Su origen tiene una historia muy bonita. En la plaza Postdamer Platz se instaló el primer semáforo de Europa. Para promover, sobre todo entre los más pequeños,  una buena educación vial, (pues en los años cincuenta el tráfico rodado no estaba tan a la orden del día como hoy acostumbramos a ver) un psicólogo creó la figura de un hombrecito verde en movimiento que indicaba la posibilidad de cruzar. Los habitantes, sobre todo los niños, le fueron cogiendo cariño. Hasta salía en programas de radio y en comics.

Tras la caída del Muro, en los años noventa, con la idea de rediseñar la ciudad, no siguió siendo utilizado. Pero años más tarde, se le echaba de menos y, el clamor y la nostalgia fue tal, lograron que volviera a brillar de nuevo en los semáforos. Un diseñador vio los restos del que había sido un semáforo con este hombrecillo y creó una serie de lámparas –seguía dando luz-. Y ahí comenzó el éxito de una campaña de merchandasing.

Se ha convertido, no sólo en un símbolo de la unificación alemana (pues comenzó en la parte oriental y se utilizó más tarde en la occidental) sino también en una imagen de marca de Berlín.

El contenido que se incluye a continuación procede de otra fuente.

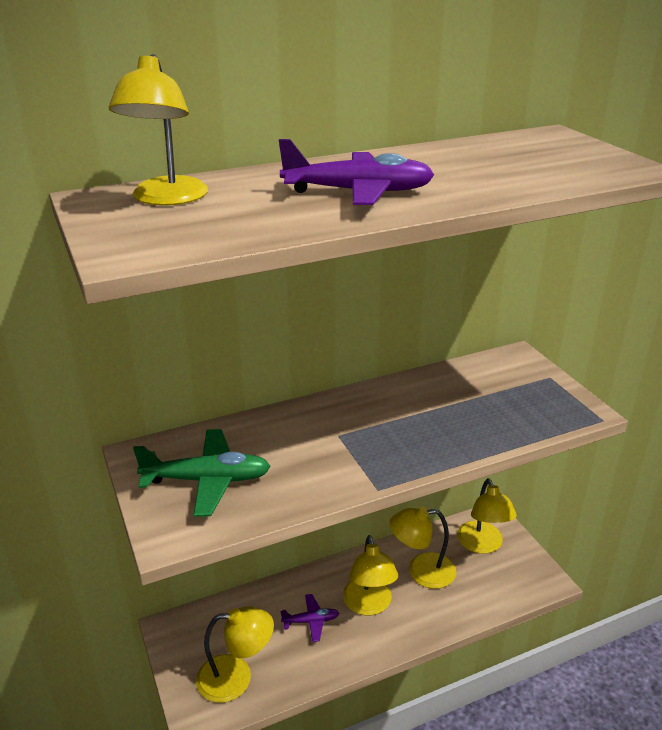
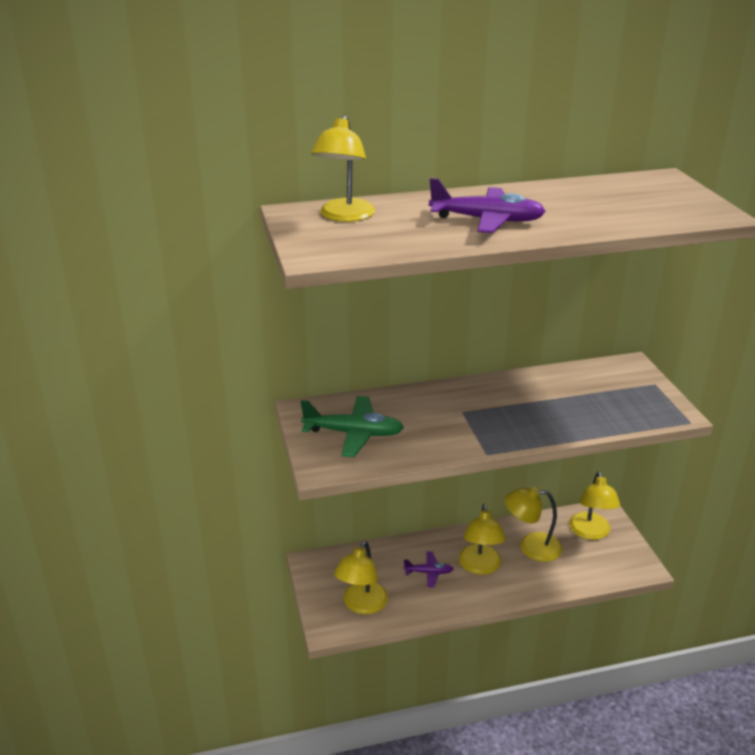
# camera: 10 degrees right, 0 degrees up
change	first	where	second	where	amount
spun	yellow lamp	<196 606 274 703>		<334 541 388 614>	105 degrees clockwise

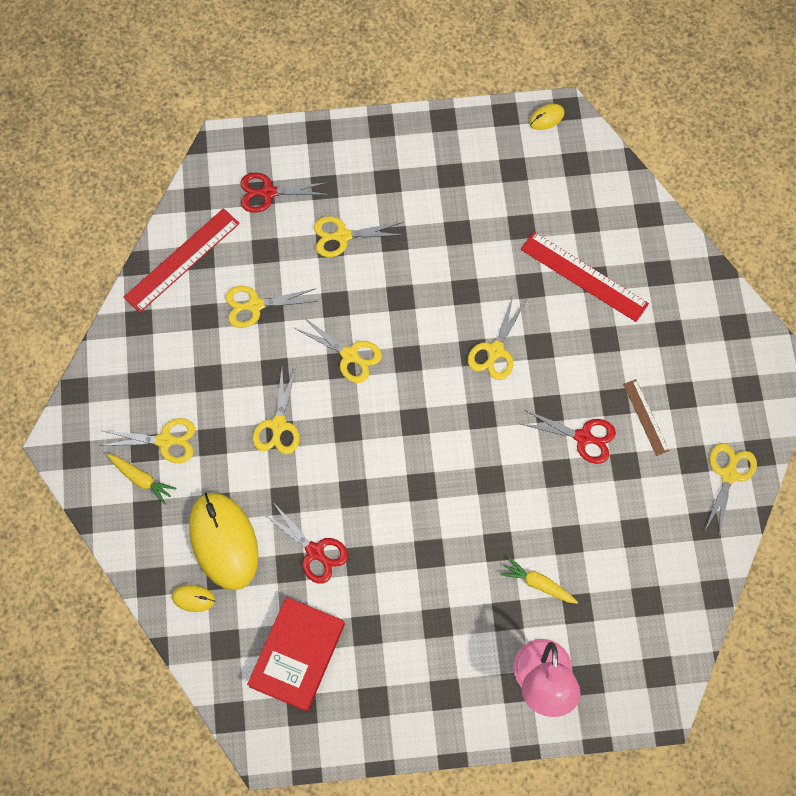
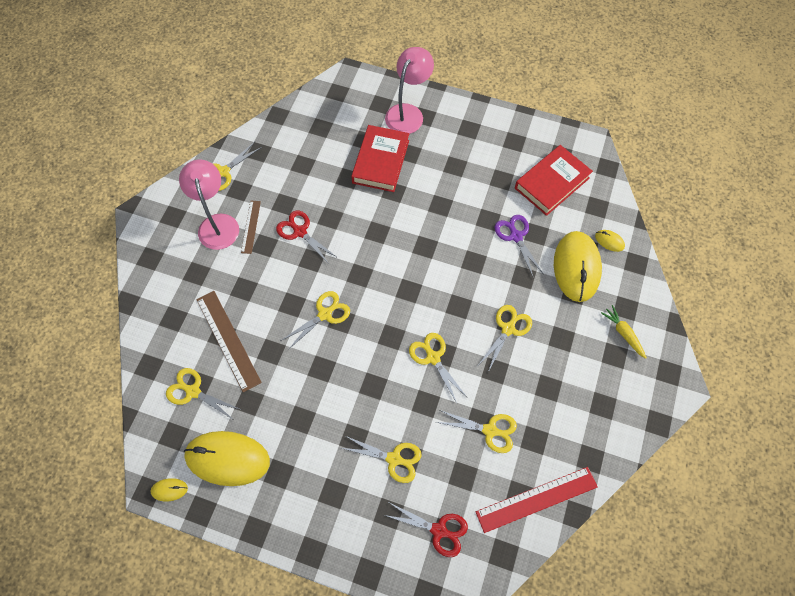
# camera: 155 degrees left, 5 degrees down
change	first	where	second	where	amount
appeared			pink lamp	<179 159 239 250>	
appeared			yellow mouse	<184 431 270 486>	
relocated	yellow scissors	<99 418 195 463>		<166 368 241 420>	
exchanged	yellow carrot	<500 557 578 604>	red book	<351 125 409 192>	
colour	red scissors	<262 504 348 584>	purple scissors	<495 215 543 276>	
colour	red ruler	<521 232 649 322>	brown ruler	<196 291 262 392>	

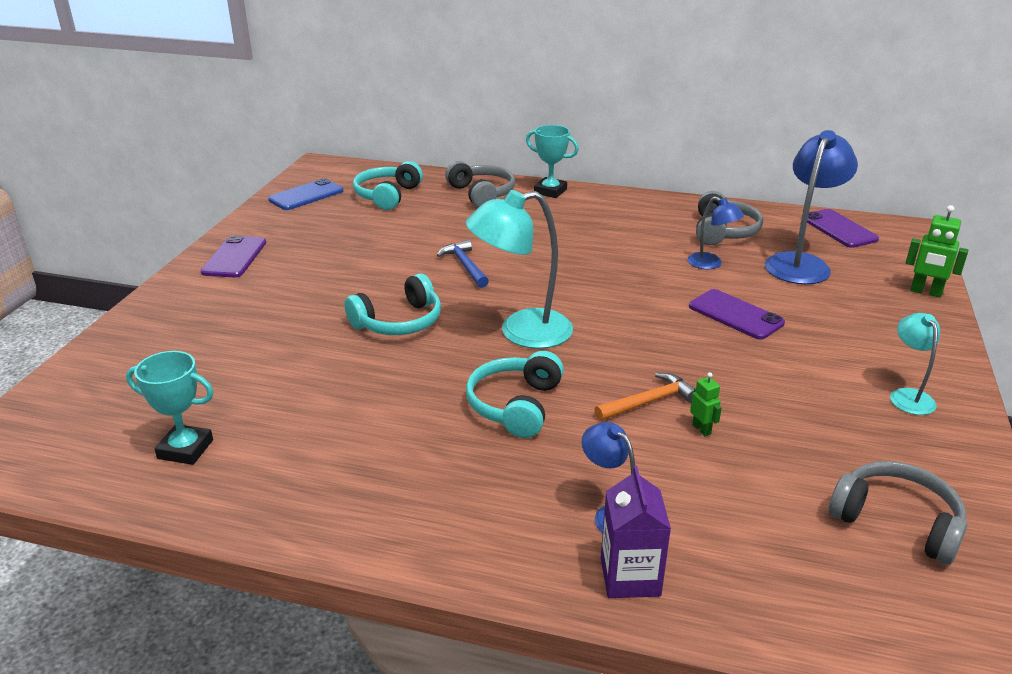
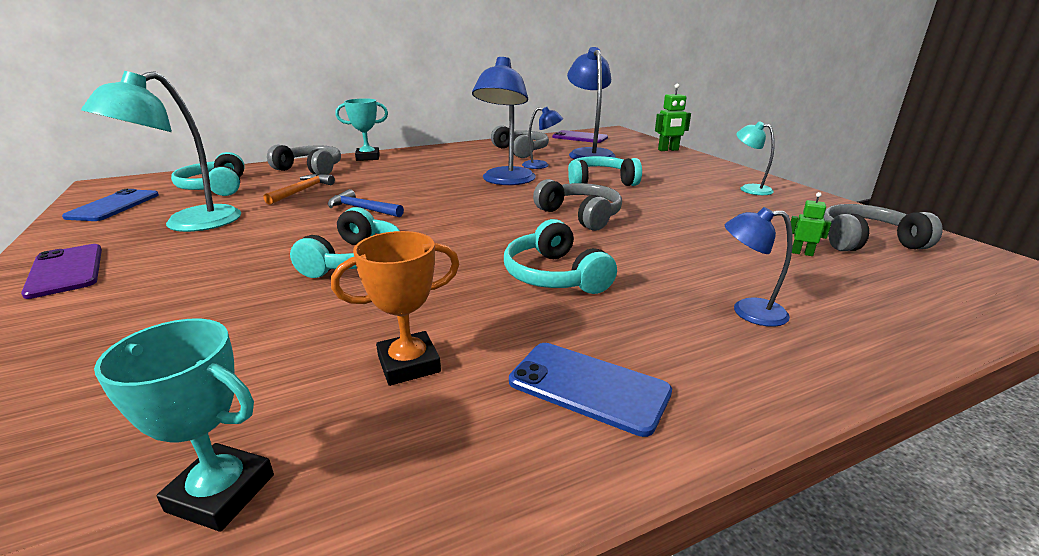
# camera: 40 degrees left, 5 degrees down
change	first	where	second	where	amount
missing	purple carton	<601 466 671 598>			
appeared			orange trophy	<331 231 459 386>	
appeared			blue lamp	<472 57 536 185>	
appeared			blue phone	<509 343 672 437>	
appeared			grey headphones	<533 179 622 231>	
relocated	turquoise lamp	<466 190 573 349>		<81 71 241 232>	
relocated	orange hammer	<594 373 694 421>		<264 174 335 205>	
relocated	green robot	<690 372 722 436>		<791 192 832 256>	
exchanged	purple phone	<689 289 785 340>	turquoise headphones	<568 156 642 186>	
spun	turquoise trophy	<126 351 214 465>		<94 319 274 532>	45 degrees clockwise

Hay tiendas de regalos especializadas que sólo venden productos con este logotipo. Es difícil salir de ellas sin caer en la tentación. Yo resistí, pero he de confesarles que me costó lo suyo. La variedad de artículos es casi infinita. Si uno desea regalar café o una cerveza, podrá comprarlo con el muñeco estampado en el regalo que elija.  Incluso, por aquello de aprovechar el tirón comercial, los expertos del marketing, nos han presentado a su hermano “mayor”, que es más alto (pues siempre está “por arriba”). Es el hombrecito rojo con los pies juntos, queriendo en la postura simular el “alto”. Y, claro, también se puede comprar como souvenir.  Y cuando uno se anima a comprar, la pareja cae, seguro.

Como ven, en este paseo no hay riesgo alguno de ser atropellado, salvo que uno se distraiga al cruzar porque… ¡Hay que ver las cosas que pasan cuando el semáforo se pone en verde!